Nothing about this is easy, but one thing is sure. It’s a joint effort.

Patience, Patience

November 1st, 2007

I have been meaning to write about what these last two weeks have been like for me since I upped my dosage of Celexa from 20 mg to 30 mg, but when I sit down to explain everything, all I can come up with is a hodgepodge of emotive descriptors, such as anxious and defeated and scared.

I want to have more to say than feeling words. I want to be able to tell you what I have done, realizations I have come to, behaviours I am hoping to change, but I have got bupkis. This is not at all surprising, really, because I am still making it through that first month after a dosage change, but don’t we always want to have more to show for all our hard times than orange stains on our fingers from cheez puffs and a dwindling supply of facial tissues? I know I do.

Yesterday, I was setting out cartons of asian takeout and chopsticks and whatnot for the Palinode and me, and you would have thought that I was waiting for someone to beat me by the way I was behaving. My anxiety was so high that I was fumbling with everything, and each time I dropped or bumped something, I would jump or squeak or issue an apology. I ended up reaching such a fever pitch that the Palinode took to patting my arm and saying You’re doing really well, really good, don’t worry, you’re doing fine.

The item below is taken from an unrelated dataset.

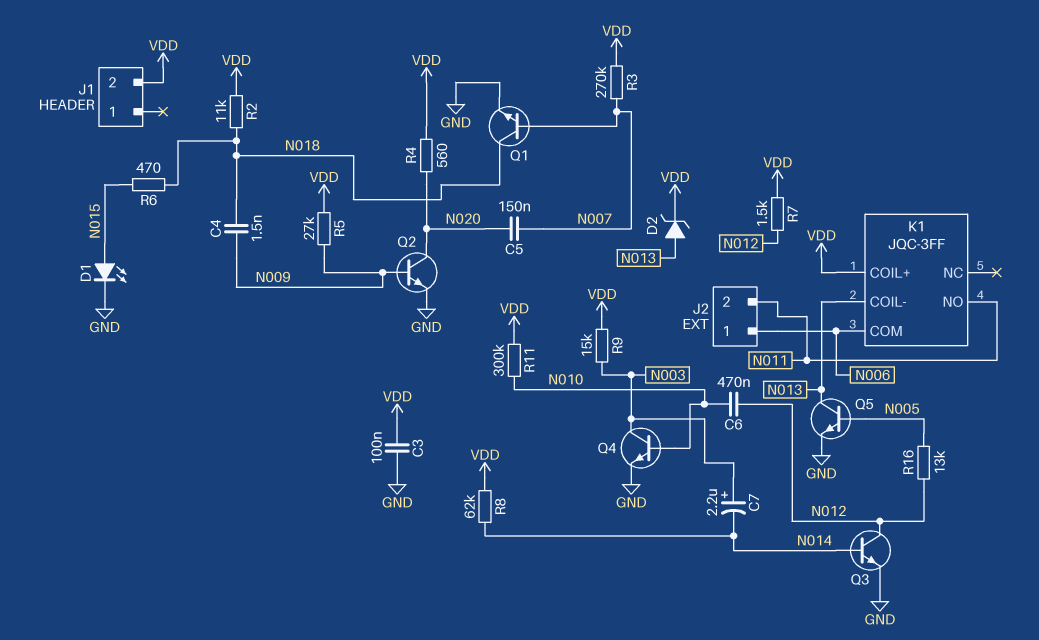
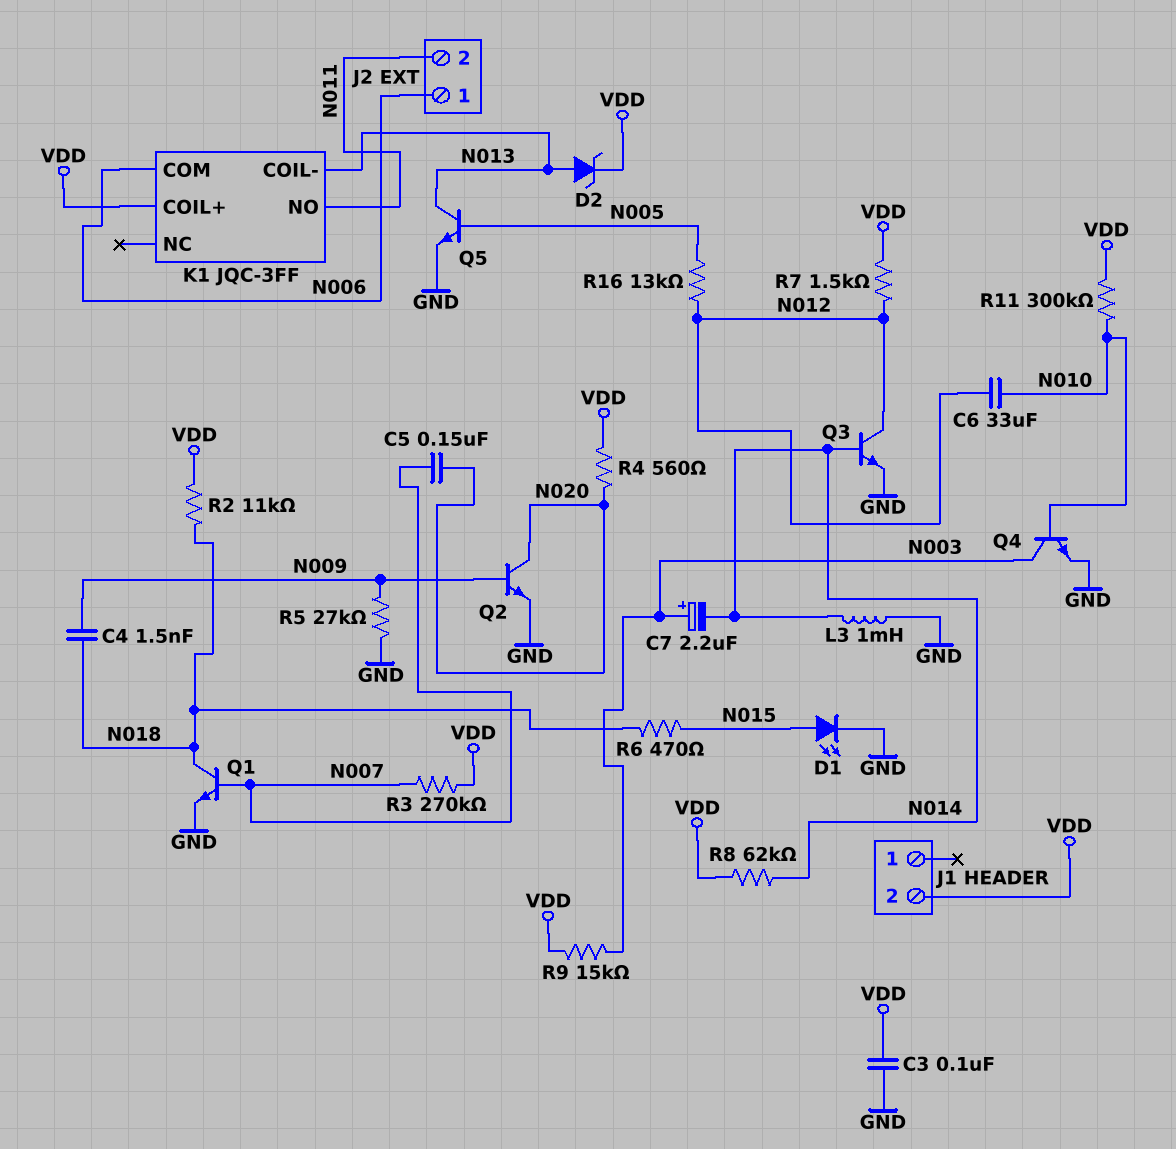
C6: 470nF (N010, N012) -> 33uF (N010, N012)
L3: none -> 1mH (GND, N014)
R5: 27k (N009, VDD) -> 27k (GND, N009)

Who needs this kind of support to get through setting out utensils and takeout? Apparently, I do, and it is frustrating. I always have high hopes when I change dosages or medications, so when the road to wellness is bumpy, I take that as a personal failure. I become certain that I am weak, that I am less intelligent than I thought I was, that I am inherently unlovable, that this is all there will ever be for me. I know this line of thinking is not entirely realistic, but even so, these ideas take me by the nose.

If this scenario works out the way I hope, this is just the storm before the calm. My body has to take its (sweet) time to adjust to its new chemical configuration; I have to adjust to not being the kind of anxious depressive I was when my experience of the medication (hopefully) evens out. Transitions are rarely easy, even when they do not involve psychological illnesses, so I just have to keep in mind that I am in transition and try to stay patient.

Is there a drug for patience?

(also posted on Schmutzie’s Milkmoney Or Not, Here I Come)

On the lighter side

November 1st, 2007

I’ve decided that if I think about changing my meds and the pain in the ass of titration down on one and up on the other as a science experiment, and keep detailed notes about my responses in the interests of the larger Crazy Community (and those poor, underfunded pharmaceutical companies), then it’s really not such a daunting prospect after all.